Perform internal, post-message resolution updates to the environment.

Return type:: None

pre_message_resolution()[source]

Perform internal, pre-message resolution updates to the environment.

Return type:: None

render()[source]

Compute the render frames as specified by render_mode during the initialization of the environment.

The environment’s metadata render modes (env.metadata[“render_modes”]) should contain the possible ways to implement the render modes. In addition, list versions for most render modes is achieved through gymnasium.make which automatically applies a wrapper to collect rendered frames. :rtype: None

Note

As the render_mode is known during __init__, the objects used to render the environment state should be initialised in __init__.

By convention, if the render_mode is:

None (default): no render is computed.
“human”: The environment is continuously rendered in the current display or terminal, usually for human consumption. This rendering should occur during step() and render() doesn’t need to be called. Returns None.
“rgb_array”: Return a single frame representing the current state of the environment. A frame is a np.ndarray with shape (x, y, 3) representing RGB values for an x-by-y pixel image.
“ansi”: Return a strings (str) or StringIO.StringIO containing a terminal-style text representation for each time step. The text can include newlines and ANSI escape sequences (e.g. for colors).
“rgb_array_list” and “ansi_list”: List based version of render modes are possible (except Human) through the wrapper, gymnasium.wrappers.RenderCollection that is automatically applied during gymnasium.make(..., render_mode="rgb_array_list"). The frames collected are popped after render() is called or reset().

Note

Make sure that your class’s metadata "render_modes" key includes the list of supported modes.

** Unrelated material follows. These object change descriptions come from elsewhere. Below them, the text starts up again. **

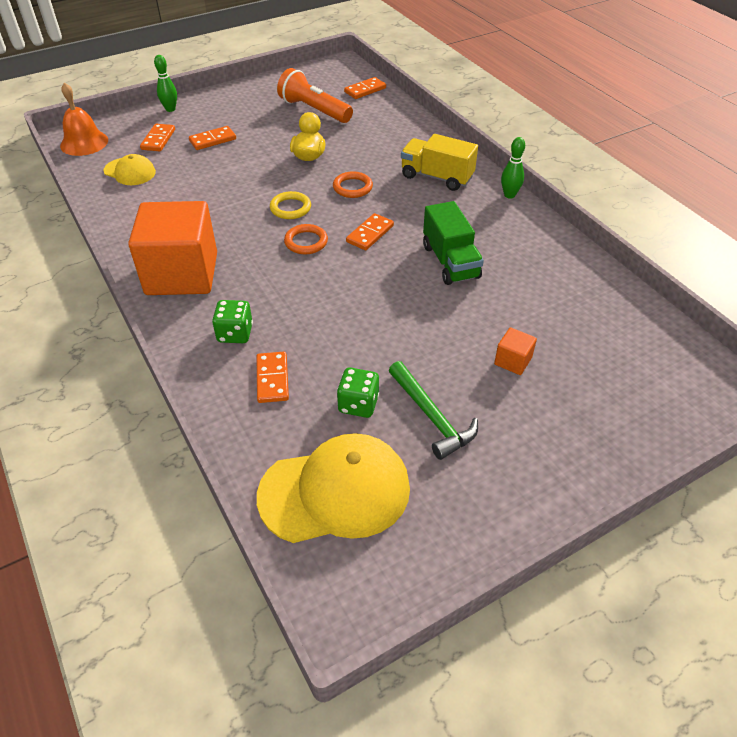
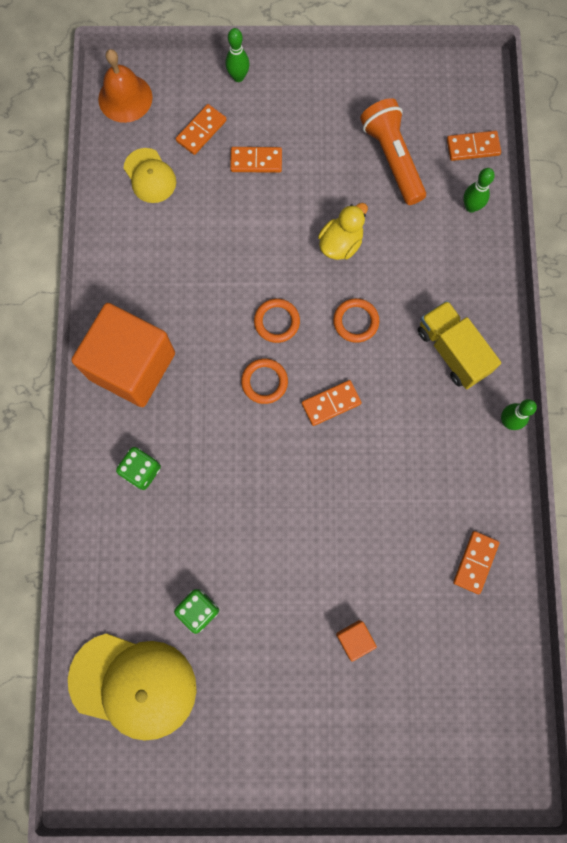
camera: 30 degrees right, 30 degrees up
(272, 379) = (145, 542): orange domino -> orange domino (475, 562)
(290, 208) = (277, 322): yellow ring -> orange ring
(387, 113) = (471, 207): none -> green bowling pin
(431, 417) = (248, 657): green hammer -> none
(450, 261) = (382, 485): green truck -> none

Changed in version 0.25.0: The render function was changed to no longer accept parameters, rather these parameters should be specified in the environment initialised, i.e., gymnasium.make("CartPole-v1", render_mode="human")

reset(seed=None, options=None)[source]

Reset the environment and return an initial observation.

This method resets the step count and the network. This includes all the agents in the network.

Parameters:

seed (Optional[int]) – An optional seed to use for the new episode.
options (Optional[Dict[str, Any]]) – Additional information to specify how the environment is reset.

Return type:

Tuple[Dict[Hashable, Any], Dict[str, Any]]

Returns:

A dictionary mapping Agent IDs to observations made by the respective

agents. It is not required for all agents to make an initial observation. - A dictionary with auxillary information, equivalent to the info dictionary

in env.step().

step(actions)[source]

Step the simulation forward one step given some set of agent actions.

Parameters:: actions (Mapping[Hashable, Any]) – Actions output by the agent policies to be translated into messages and passed throughout the network.
Return type:: Step
Returns:: A PhantomEnv.Step object containing observations, rewards, terminations, truncations and infos.

property strategic_agent_ids: List[Hashable]: Return a list of the IDs of the agents that take actions.

property strategic_agents: List[StrategicAgent]: Return a list of agents that take actions.

property unwrapped: Env[ObsType, ActType]

Returns the base non-wrapped environment.

Returns:: The base non-wrapped gymnasium.Env instance
Return type:: Env

view(agent_views)[source]

Return an immutable view to the environment’s public state.

Return type:: EnvView

Step

class phantom.PhantomEnv.Step(observations, rewards, terminations, truncations, infos)

infos: Dict[Hashable, Any]: Alias for field number 4

observations: Dict[Hashable, Any]: Alias for field number 0

rewards: Dict[Hashable, float]: Alias for field number 1

terminations: Dict[Hashable, bool]: Alias for field number 2

truncations: Dict[Hashable, bool]: Alias for field number 3